Earlier this year, along with recommending that Congress gut funding for NOAA, President Trump proposed an 11 percent cut from the National Science Foundation’s budget, slashing funds from the institution behind much of the country’s basic scientific research. If Congress agrees, it would be the first budget cut in the foundation’s 67-year history.
At the National Weather Service, the Washington Post recently reported that the agency couldn’t fill 216 vacant positions as a result of a Trump-imposed hiring freeze. As a result, meteorologists were working double shifts when hurricane after hurricane hit last month and covering for each other from afar.
A forecast center in Maryland, for example, provided days of backup to the National Hurricane Center as hurricanes spun toward shore. National Weather Service meteorologists at the San Juan, Puerto Rico, office complained of “extreme fatigue.” Colleagues in Texas stepped in to give them breaks.

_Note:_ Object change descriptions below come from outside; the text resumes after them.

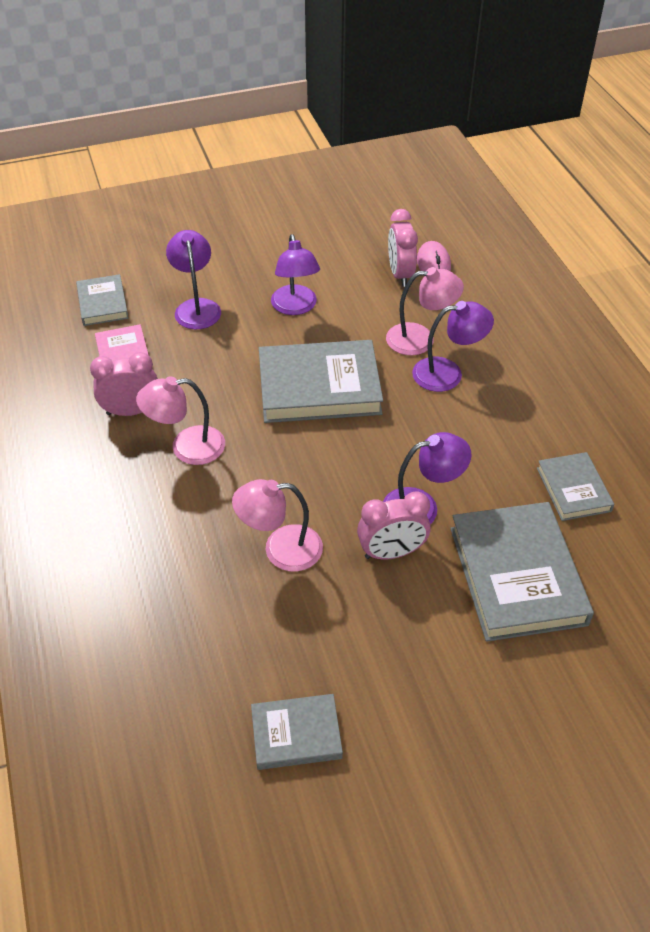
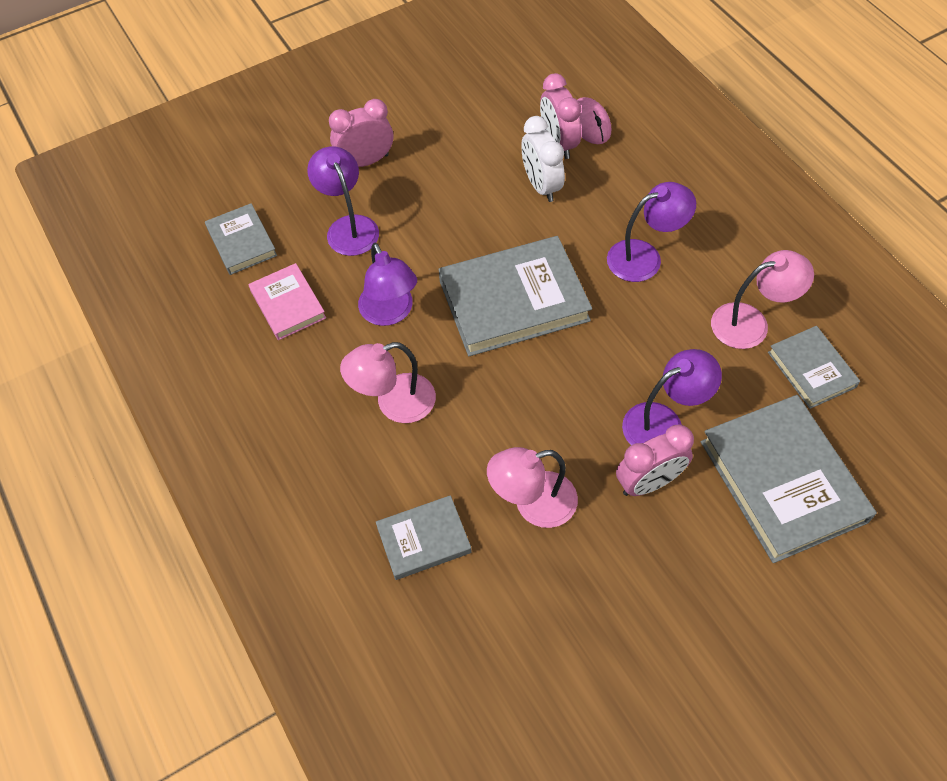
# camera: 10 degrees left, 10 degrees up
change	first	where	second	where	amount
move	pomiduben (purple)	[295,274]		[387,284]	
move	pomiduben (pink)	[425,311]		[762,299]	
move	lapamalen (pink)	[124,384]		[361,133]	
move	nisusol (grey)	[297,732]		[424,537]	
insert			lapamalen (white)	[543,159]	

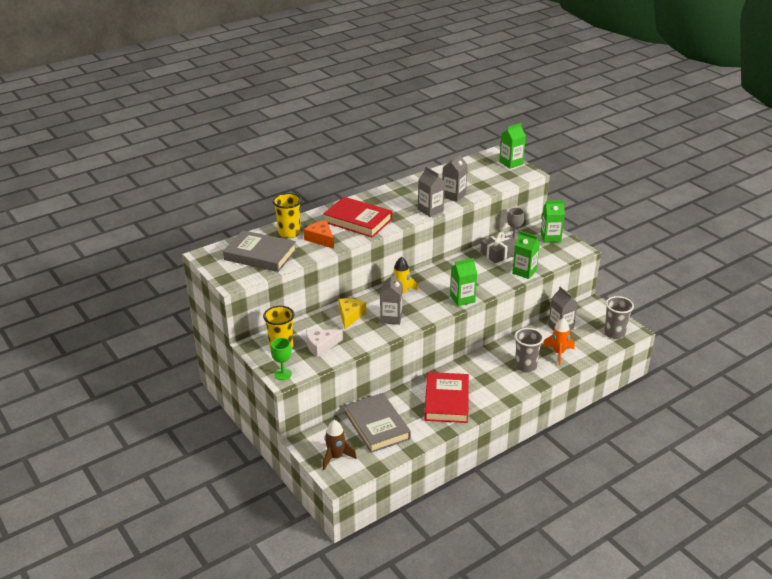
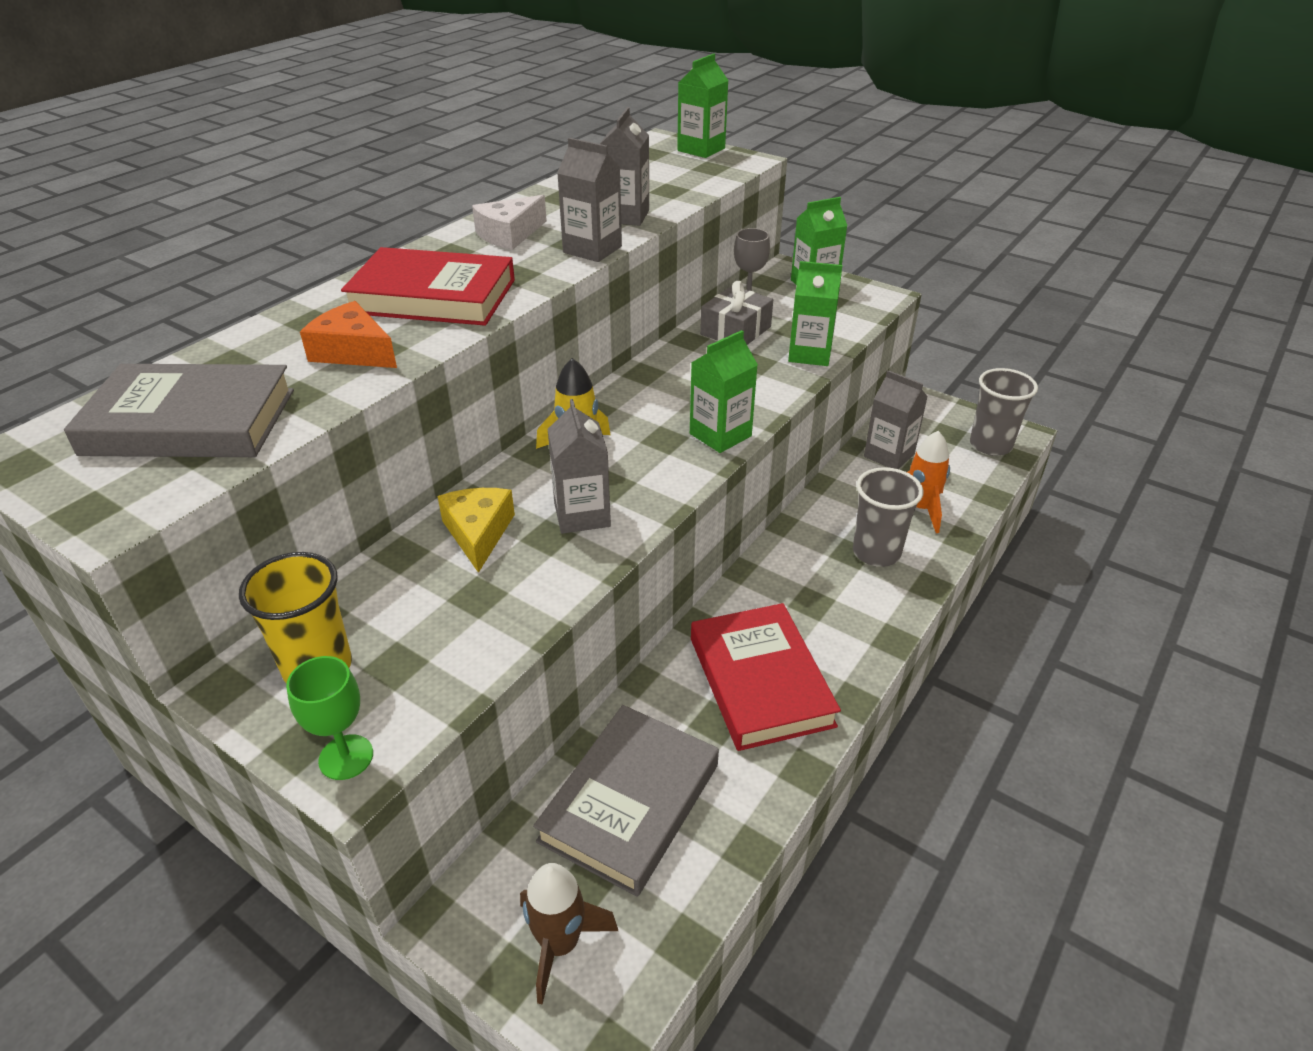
# camera: 20 degrees left, 5 degrees up
change	first	where	second	where	amount
delete	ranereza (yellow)	[287,215]			
move	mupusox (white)	[324,343]		[509,222]	
rotate	nisusol (grey)	[378,423]		[626,801]	75 degrees clockwise

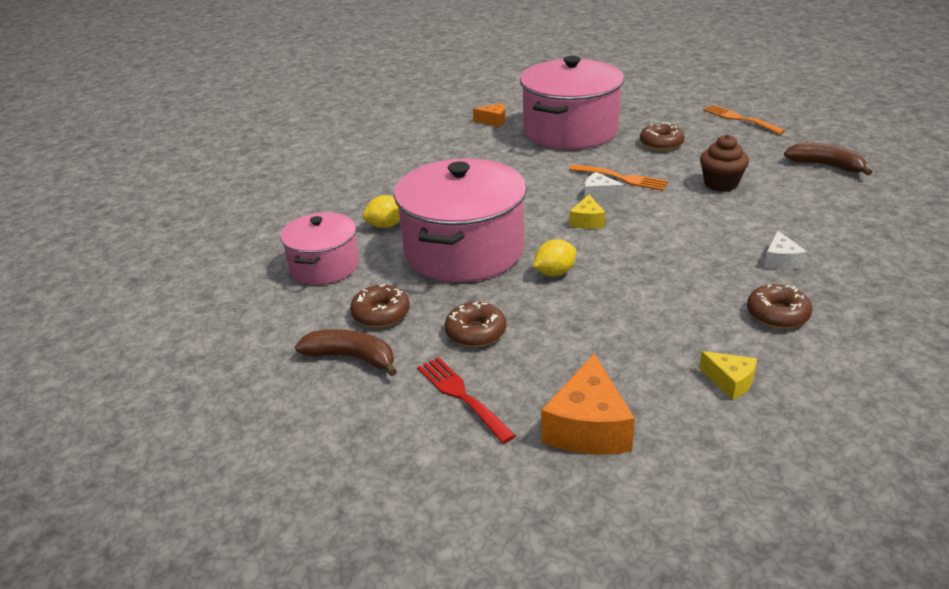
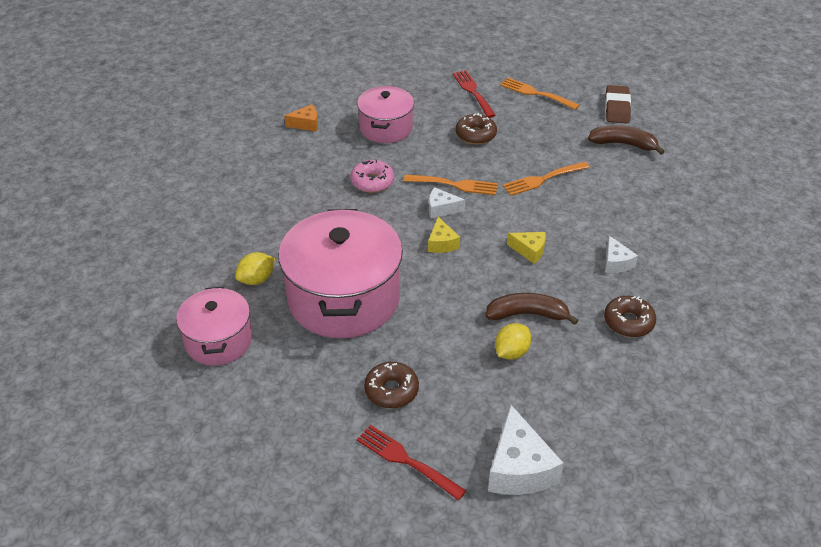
# camera: 20 degrees left, 10 degrees up
change	first	where	second	where	amount
resize	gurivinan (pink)	[572,102]		[385,114]	x0.57
replace	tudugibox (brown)	[724,163]	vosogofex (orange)	[546,179]	
move	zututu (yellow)	[555,257]		[513,341]	
delete	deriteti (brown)	[380,306]			
move	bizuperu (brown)	[346,352]		[532,309]	
move	mupusox (yellow)	[728,375]		[526,248]	
recolor	mupusox (orange)	[588,404]	mupusox (white)	[526,450]	
insert			vosogofex (red)	[474,94]	
insert			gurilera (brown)	[618,104]	
insert			deriteti (pink)	[372,176]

The threat of budget cuts is already crimping federally funded disaster research. A few days after Harvey struck Texas, the Colorado-based National Center for Atmospheric Research—one of the country’s top meteorological research institutions—cut entire sections of its staff focused on the human dimensions of disasters, including impact forecasting.
In an all-staff meeting on Aug. 30, the center’s director explained that the anticipation of tighter budgets forced the decision.
Antonio Busalacchi, president of the University Corporation for Atmospheric Research, which oversees the center, called the cuts “strategic reinvestments” in a statement to Grist. He said the money saved would be reallocated to “the priority areas of computer models, observing tools, and supercomputing.”
But researchers at the center, called NCAR, say the layoffs will hurt efforts to make forecasts more human-focused and effective.
“Our whole group was cut,” says Emily Laidlaw, an environmental scientist at NCAR, whose work focuses on understanding what puts people at risk from climate change and climate-related disasters. “I would absolutely say that these cuts make people less safe.”
Read, the former hurricane center chief, says increases in supercomputing power shouldn’t come at the expense of developing forecasts that work better for people.
“You can’t drop one for the other,” he says.
The cuts to the National Center for Atmospheric Research will result in the loss of 18 jobs. That may not sound like a lot, but consider that these were some of the only scientists in the United States working to prepare our country’s system for predicting disasters in an era of rapid change.
In that context, the recent revolution in meteorology and pitfalls in preparedness become a powerful metaphor: We know that if we stick to our current course, the future will be bleak. Acting on the forecast of a warmer planet in a way that helps us to usher in a safer and more prosperous future is completely possible, and the stakes keep getting higher.
One-third of the U.S. economy, some $3 trillion per year, is subject to fluctuations in the weather, and millions of people endure weather disasters every year—a number that keeps going up as climate change boosts the frequency and intensity of storms.
Despite excellent weather forecasts, hundreds of people have lost their lives, and billions of dollars in economic value have been lost during this year’s record-breaking hurricane season. In some especially hard-hit places, like Barbuda, Dominica, Puerto Rico, and the U.S. Virgin Islands, recovery will take years, or longer.
But it doesn’t have to be this way. Get people out of a hurricane’s path, put aid workers and supplies in the right place, and a raging storm might not lead to a catastrophe.
We are living in a golden age for meteorology, but we haven’t yet mastered what really matters: knowing in advance exactly how specific extreme weather events are likely to affect our lives. Getting that right could usher in a new era of disaster prevention, rather than the current model of disaster response.